Initially CA began as an effort to give the girls with special needs that Shelby volunteered with an opportunity to experience a princess pageant. In the 10 years since its inception, the goals of the program have grown to include a focus on recruiting young volunteers. Kym and Shelby understand that opportunity works both ways.
"If we can get people volunteering at a young age and get them comfortable working with that part of our community, participants are going to get more opportunities, they're going to have more friends, more people who are in touch with their situation in life and are watching out for them. It's no longer just about providing opportunities for our special needs participants, it's also offering meaningful volunteer opportunities for young people in our community," said Kym.
Previous to becoming a mammographer Kym worked as a special education assistant in the Hudson School District. She went back to school in her 40's to earn her degree and ended up attending at the same time as her daughter.
"It was super fun and I know I got invited to way more keggers than my kids did. I'm just saying. I totally got better grades probably because I wasn't going to stuff like that. It's fun to learn. I knew when I went back to school that I had to find something where I would be helping other people, that's just kind of my nature to help," said Kym.

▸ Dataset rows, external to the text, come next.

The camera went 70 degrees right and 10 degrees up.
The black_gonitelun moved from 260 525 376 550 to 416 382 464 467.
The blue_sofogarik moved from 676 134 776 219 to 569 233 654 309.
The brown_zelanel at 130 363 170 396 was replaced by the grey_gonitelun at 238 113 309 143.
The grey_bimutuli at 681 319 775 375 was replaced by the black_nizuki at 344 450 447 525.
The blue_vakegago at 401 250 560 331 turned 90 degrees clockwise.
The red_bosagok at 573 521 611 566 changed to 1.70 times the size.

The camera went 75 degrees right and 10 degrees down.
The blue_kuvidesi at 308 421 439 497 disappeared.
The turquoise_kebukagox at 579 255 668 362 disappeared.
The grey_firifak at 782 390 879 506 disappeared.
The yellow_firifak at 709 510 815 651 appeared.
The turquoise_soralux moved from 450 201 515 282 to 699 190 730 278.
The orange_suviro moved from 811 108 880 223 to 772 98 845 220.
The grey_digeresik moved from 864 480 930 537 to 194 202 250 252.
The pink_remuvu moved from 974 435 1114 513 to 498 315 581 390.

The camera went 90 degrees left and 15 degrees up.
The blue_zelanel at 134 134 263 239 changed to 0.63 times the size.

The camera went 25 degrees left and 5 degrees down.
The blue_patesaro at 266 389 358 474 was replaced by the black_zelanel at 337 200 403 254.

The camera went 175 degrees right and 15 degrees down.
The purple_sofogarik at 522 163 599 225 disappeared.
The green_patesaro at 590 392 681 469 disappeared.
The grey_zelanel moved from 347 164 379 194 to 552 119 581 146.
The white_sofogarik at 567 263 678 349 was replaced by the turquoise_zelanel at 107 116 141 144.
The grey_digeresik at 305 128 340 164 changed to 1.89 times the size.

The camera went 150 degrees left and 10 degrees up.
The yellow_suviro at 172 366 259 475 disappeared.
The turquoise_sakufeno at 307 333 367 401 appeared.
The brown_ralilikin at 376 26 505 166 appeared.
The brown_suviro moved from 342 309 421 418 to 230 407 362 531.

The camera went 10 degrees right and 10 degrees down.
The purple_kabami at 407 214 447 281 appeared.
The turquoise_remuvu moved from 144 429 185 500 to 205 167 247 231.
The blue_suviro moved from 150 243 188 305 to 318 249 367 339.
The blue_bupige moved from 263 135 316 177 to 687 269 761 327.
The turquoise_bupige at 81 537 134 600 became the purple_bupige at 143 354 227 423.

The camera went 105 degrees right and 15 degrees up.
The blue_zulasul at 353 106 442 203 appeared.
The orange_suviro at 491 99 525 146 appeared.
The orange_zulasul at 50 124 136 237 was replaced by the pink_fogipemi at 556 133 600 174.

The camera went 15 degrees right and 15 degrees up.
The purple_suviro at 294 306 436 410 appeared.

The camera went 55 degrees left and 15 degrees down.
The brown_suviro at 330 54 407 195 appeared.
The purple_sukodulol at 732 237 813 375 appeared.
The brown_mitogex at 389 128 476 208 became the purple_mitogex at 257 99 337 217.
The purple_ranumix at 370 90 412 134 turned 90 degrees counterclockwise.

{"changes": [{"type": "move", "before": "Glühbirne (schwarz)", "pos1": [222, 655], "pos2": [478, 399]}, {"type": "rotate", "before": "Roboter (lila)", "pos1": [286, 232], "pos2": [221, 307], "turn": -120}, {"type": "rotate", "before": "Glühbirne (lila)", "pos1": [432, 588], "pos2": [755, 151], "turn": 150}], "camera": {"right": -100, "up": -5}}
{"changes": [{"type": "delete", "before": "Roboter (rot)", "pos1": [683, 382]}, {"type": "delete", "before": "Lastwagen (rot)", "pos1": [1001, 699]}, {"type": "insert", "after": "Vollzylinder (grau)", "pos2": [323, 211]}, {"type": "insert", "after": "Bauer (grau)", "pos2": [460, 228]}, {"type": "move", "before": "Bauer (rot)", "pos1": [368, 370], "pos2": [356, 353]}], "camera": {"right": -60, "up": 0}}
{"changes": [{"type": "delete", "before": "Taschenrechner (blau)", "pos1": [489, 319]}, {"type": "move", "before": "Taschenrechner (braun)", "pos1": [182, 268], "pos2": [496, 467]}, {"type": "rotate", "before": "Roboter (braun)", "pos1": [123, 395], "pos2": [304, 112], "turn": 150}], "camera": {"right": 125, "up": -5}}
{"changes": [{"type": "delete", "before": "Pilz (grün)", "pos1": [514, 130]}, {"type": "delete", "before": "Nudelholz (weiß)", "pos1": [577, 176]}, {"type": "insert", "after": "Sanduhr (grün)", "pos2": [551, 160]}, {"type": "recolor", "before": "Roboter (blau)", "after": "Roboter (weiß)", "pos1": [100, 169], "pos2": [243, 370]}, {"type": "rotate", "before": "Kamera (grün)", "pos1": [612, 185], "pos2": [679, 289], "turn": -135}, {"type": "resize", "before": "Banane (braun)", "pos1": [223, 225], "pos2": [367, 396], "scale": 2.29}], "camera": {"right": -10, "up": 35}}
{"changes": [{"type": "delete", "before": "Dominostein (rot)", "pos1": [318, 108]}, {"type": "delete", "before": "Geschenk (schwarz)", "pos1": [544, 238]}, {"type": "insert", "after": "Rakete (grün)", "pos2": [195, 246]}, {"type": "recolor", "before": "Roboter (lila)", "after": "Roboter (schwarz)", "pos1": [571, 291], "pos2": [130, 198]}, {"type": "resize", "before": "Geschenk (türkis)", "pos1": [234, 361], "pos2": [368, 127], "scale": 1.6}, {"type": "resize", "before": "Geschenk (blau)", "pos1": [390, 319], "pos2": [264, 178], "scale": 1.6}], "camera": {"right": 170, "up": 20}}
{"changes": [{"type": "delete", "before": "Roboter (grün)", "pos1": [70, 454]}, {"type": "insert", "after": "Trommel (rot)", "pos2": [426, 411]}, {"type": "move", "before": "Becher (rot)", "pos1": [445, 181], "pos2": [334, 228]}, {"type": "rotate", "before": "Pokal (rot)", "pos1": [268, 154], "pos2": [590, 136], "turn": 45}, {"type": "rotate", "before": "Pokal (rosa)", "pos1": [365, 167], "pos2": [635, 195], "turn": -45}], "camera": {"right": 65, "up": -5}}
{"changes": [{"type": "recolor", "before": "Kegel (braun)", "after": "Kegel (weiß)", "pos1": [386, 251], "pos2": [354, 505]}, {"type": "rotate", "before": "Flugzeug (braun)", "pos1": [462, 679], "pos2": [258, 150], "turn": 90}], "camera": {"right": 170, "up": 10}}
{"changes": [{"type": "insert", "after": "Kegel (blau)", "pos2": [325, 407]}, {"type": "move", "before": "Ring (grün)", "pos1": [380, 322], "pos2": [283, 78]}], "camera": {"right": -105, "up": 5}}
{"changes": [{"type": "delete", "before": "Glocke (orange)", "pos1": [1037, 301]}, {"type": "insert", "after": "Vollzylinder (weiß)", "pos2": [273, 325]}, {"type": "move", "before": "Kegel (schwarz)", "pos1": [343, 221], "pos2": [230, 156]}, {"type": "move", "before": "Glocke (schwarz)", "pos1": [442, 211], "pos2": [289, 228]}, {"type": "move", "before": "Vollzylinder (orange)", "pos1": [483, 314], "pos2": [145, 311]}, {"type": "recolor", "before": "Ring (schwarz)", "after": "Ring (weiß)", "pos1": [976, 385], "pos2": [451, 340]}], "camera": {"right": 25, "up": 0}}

CA can be nearly as demanding as Kym's regular job, sometimes requiring 20 plus hours a week outside of work.
"The pageant is a ton of work. At least three months prior, I'm coming home from work and I'm putting in an additional 20-30 hours a week working on the pageant," said Kym.
A lot of that time is spent writing a complete script for the pageant using information provided by participants.
One thing is for sure, Kym's script did not include a call from De Young.
"I had no idea. I use my cell phone for work too, so when she called me between patients, I answered. I didn't recognize the number, but with everyone using my number for CA I thought it might be someone calling to ask me questions. When she asked if I had a minute to talk, I thought I really don't, I'm at work. Then she told what it was about and I was like 'what?' ... I was sitting there in shock so I wrote a note and showed it to my co-worker, Ali, and went, 'What!' I said, 'This is why you might have to go get the next patient.' I was in shock."
De Young explained what it was like on her end of the line.
"It's a little awkward for me to make that call because, I explain who I am and you wonder what am I calling for? But if I lead right in with, 'You just own a new furnace,' you might think that's leading into selling you something else or some sort of scam," said De Young.
An hour before, Kym and her husband Scott had received a call from their son who had just found out he had gotten into a Navy pilot pilot program. It had already been a pretty good afternoon.
"I went out and bought a lottery ticket,"said Scott.
"It's very humbling because I can think of so many people that probably deserve this a whole lot more than we do," said Kym.